If you're looking to purchase a new house or get pre-approval for your first home loan, it can be easy to imagine all competition from other buyers in the market is negative. On a personal level it can feel that way, especially when an overseas buyer pips you at the post on auction day.

However, a parliamentary inquiry into foreign investors in the Australian residential real estate market has revealed that investment is on balance good for the country.

The inquiry into foreign investment

The Standing Committee on Economics issued its Report on Foreign Investment in Residential Real Estate on November 27, with some findings that may surprise the average Australian.

While the Committee received many submissions from private persons, industry activists, corporations and government bodies, the overwhelming evidence revealed foreign investment in Australia is a positive element for the country's economy and housing market.

Of course while temporary residents can purchase existing housing under current regulations, most overseas investors are limited to new housing and developments. Often times the interest from overseas buyers can be what gets a project to go ahead.

"Foreign investment through pre-sales in multi-unit developments can be crucial to ensure that many of these projects come to market, which obviously benefits potential domestic buyers as well as renters, through more choice and competition," said Housing Industry Association Chief Executive for Industry Policy and Media, Graham Wolfe, in a November 27 statement.

As situation like this and others serve to increase the stock of housing available throughout the nation, the prediction is prices will eventually move downwards as supply catches up to demand. Of course there is a temporary stage of increased prices due to higher demand, but this is not expected to last long.

Meriton Group pointed out in its submission to the Committee that overseas buyers made up 2.5 per cent of residential purchases in 2012-2013, of which about half were for temporary residents residing in Australia. This puts overseas speculative investment at probably just over 1 per cent.
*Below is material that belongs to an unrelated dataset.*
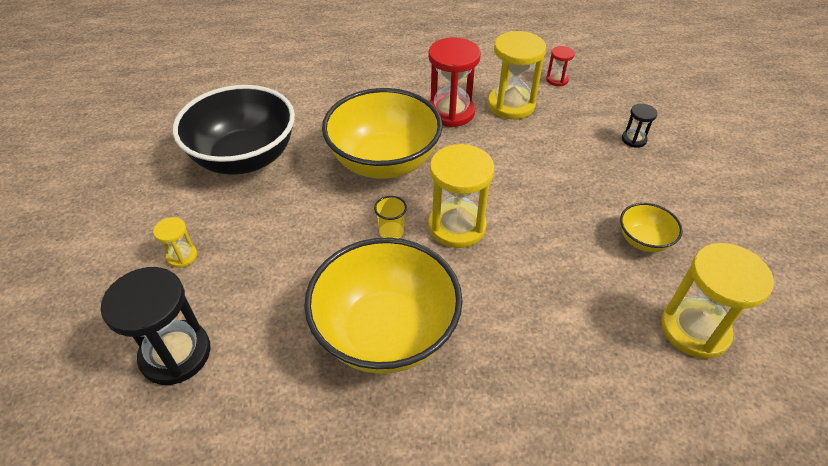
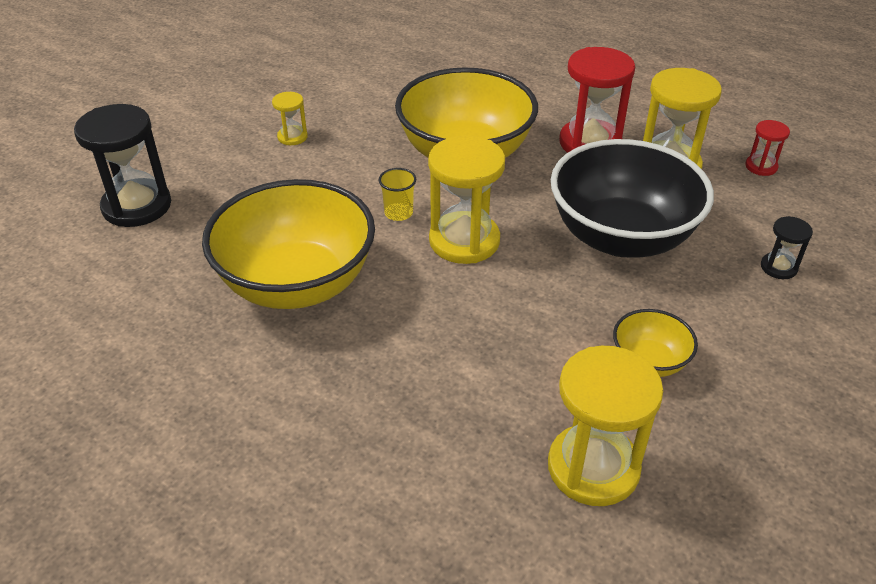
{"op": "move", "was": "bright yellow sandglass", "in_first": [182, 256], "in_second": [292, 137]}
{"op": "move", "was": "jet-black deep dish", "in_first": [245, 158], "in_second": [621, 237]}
The long term effect for Australian property owners and buyers

Whether you are researching your first mortgage or looking at home loan calculators for investment opportunities of your own, the question everybody wants the answer to is whether or not Australians stand to lose out in this equation.

According to the submission to Committee by the Reserve Bank of Australia, the effect of increasing the supply of houses is difficult to determine, but is likely positive. Master Builders Australia also submitted that its anecdotal evidence supported a positive influence.

The Standing Committee itself found that while there is room for improvement in data collection that would provide clearer insights, on the whole, foreign investment in the domestic housing supply is estimated to provide a good solution for Australia's housing woes.

Where is the bad news?

The findings of the Committee revealed that the Foreign Investment Review Board (FIRB) had not been effectively collecting data and could not report on its effectiveness over the past years.

It was noted that the FIRB had prosecuted offenders on 17 occasions between 2003 and 2007, when overseas investment was lower than it is now. According to the Committee the FIRB has not started a new court proceeding since 2006.

The major findings of the Committee showed that although the framework itself is sound, significant measures need to be taken to increase the effectiveness of monitoring and enforcement.

As a result, the Standing Committee on Economics made several recommendations to improve the implementation of Australia's foreign investment framework.

"Foreign investment in Australian real estate has been proven to increase housing supply but is also a highly charged and emotional issue. It is very pleasing to see the committee take on board the suggestions of business and produce a series of recommendations that will ensure foreign investment delivers on its intent and is not flouted," commented Amanda Lynch, CEO of the Real Estate Institute of Australia.